吐きそうな緊張と、役を「落とす」ための儀式

話題作への出演が続く現在、前原さんの抱えるプレッシャーは以前よりも大きなものになっています。

前原さん:
「自分自身が背負っているものって言い方したらちょっとかっこつけてますけど、何とかちゃんと現場で表現しないといけないし。外したらこけちゃうっていう気持ちもあります」

「僕だけの作品ではないですけど、自分もすごく一つ一つの大事なパーツだって思えるようになってきてはいるんで、初めて寝られない日とかありましたね。
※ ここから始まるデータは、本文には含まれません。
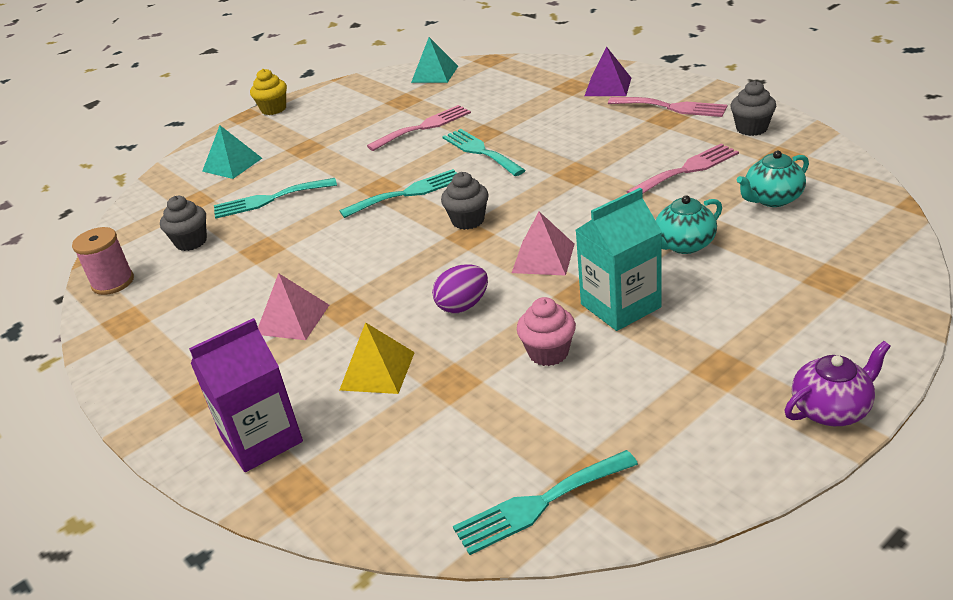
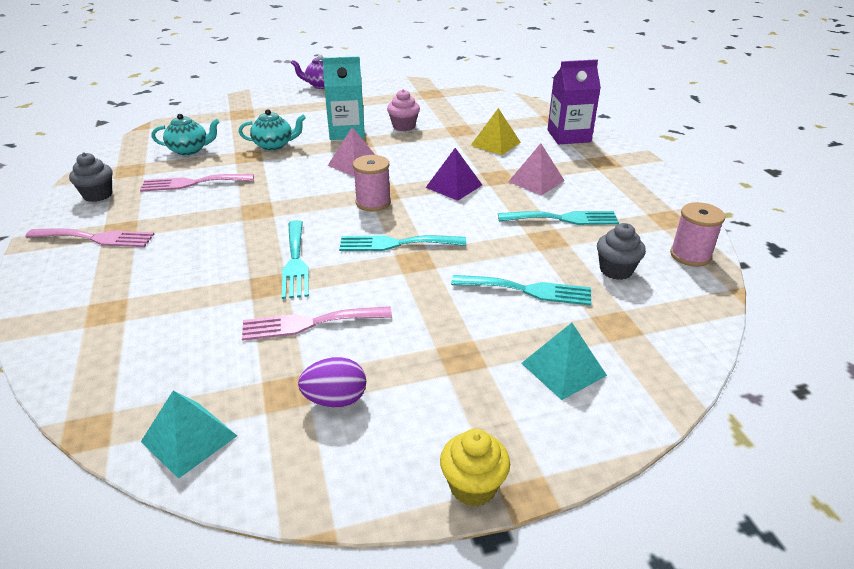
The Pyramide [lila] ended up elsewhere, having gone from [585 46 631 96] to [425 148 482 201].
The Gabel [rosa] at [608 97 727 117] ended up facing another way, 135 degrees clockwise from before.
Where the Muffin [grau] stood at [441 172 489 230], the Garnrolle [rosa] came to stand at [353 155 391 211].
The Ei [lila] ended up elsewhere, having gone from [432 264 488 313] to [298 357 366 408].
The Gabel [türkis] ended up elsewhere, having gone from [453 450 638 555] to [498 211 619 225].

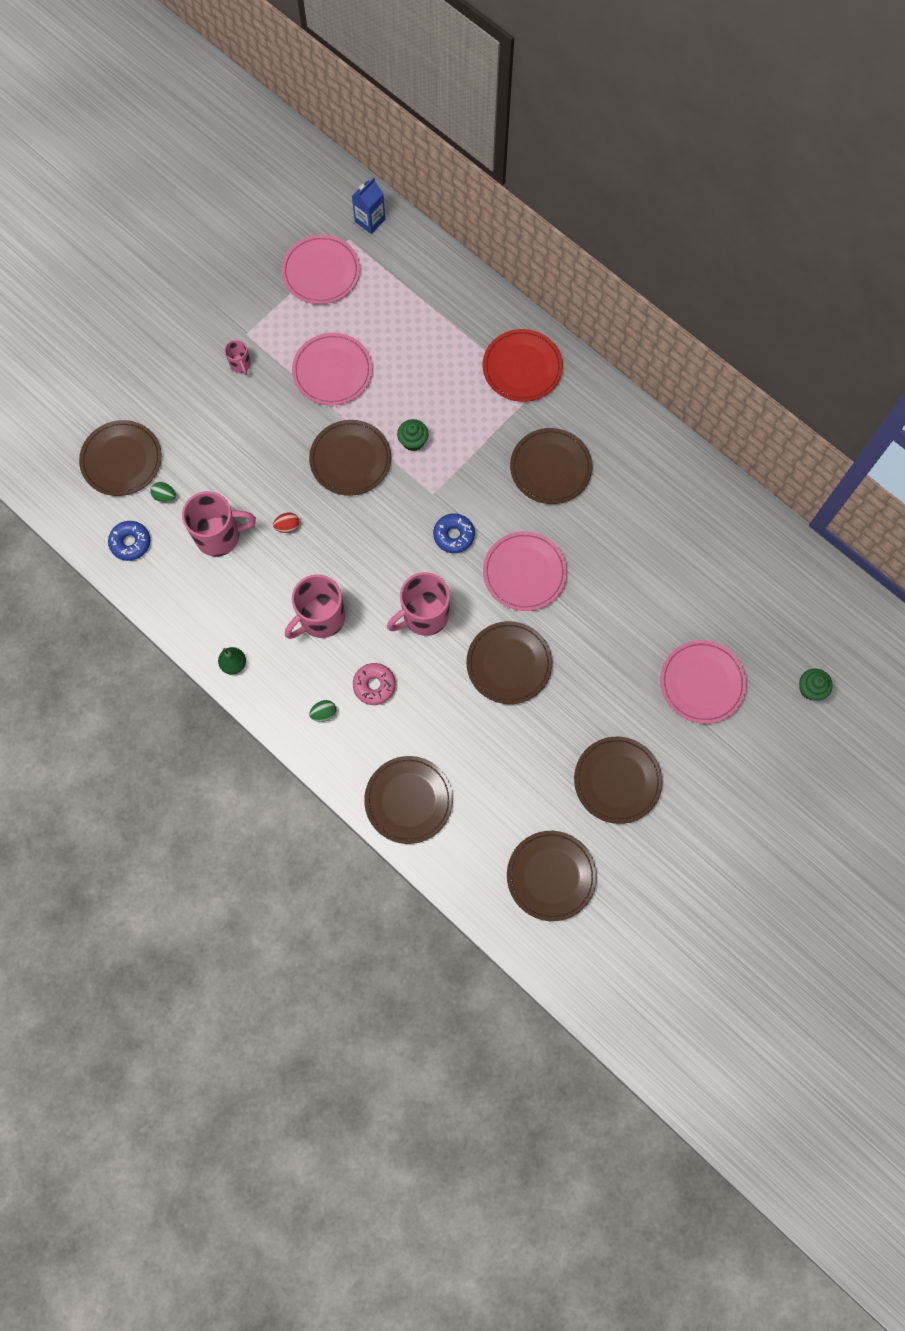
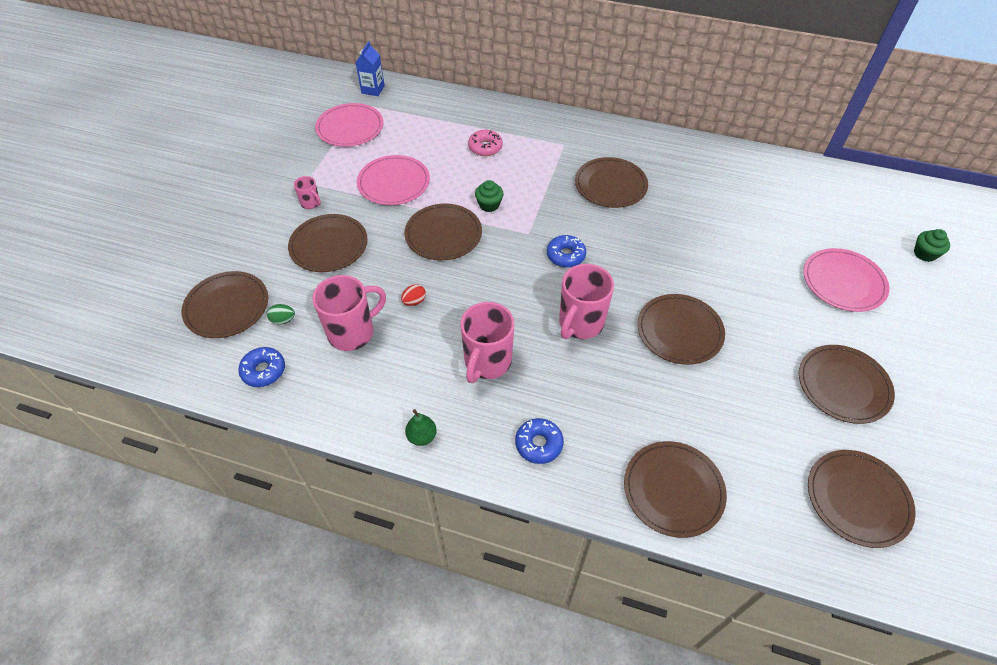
The second view lost the Teller [rot] at [483 329 563 402].
The second view lost the Teller [rosa] at [483 531 567 611].
The Donut [rosa] ended up elsewhere, having gone from [353 663 396 705] to [468 130 503 156].
Where the Ei [grün] stood at [309 700 336 722], the Donut [blau] came to stand at [515 418 564 464].
The second view gained the Teller [braun] at [288 214 368 272].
吐きそうとかもいっぱいありますし。でも、現場に行けば楽しいんです。いろんな人にも出会えて、自分が『広げられていく感覚』っていうか」

芝居は、俳優同士の激しいエネルギーの受け渡し。だからこそ、撮影が終わってもすぐには「自分」に戻ることができないときも。

前原さん:
「真っ直ぐ家に帰れないこともあります。どこかに寄って帰らないと嫌だ、みたいな。コーヒーを一杯飲んだり、スーパーに寄ったり、お風呂に入ったり。『個人の生活』に戻るステップを踏まないと、役を引きずりたくない気持ちもあって。引きずることもないんですけどね、僕は」

そんな前原さんにとって、究極のリフレッシュは故郷・長崎に帰ることだと言います。

前原さん:
「1年必死に頑張るのは、正月に実家で思いっきりダラダラするため!長崎はまるでお風呂みたいな感じです。本当にゆったりできる」

立山の夜景をドライブで見下ろしたり、橘湾の絶景を眺めながら食事を楽しんだり。長崎で過ごすご褒美のような時間が、前原さんがまた1年頑張るための活力となっています。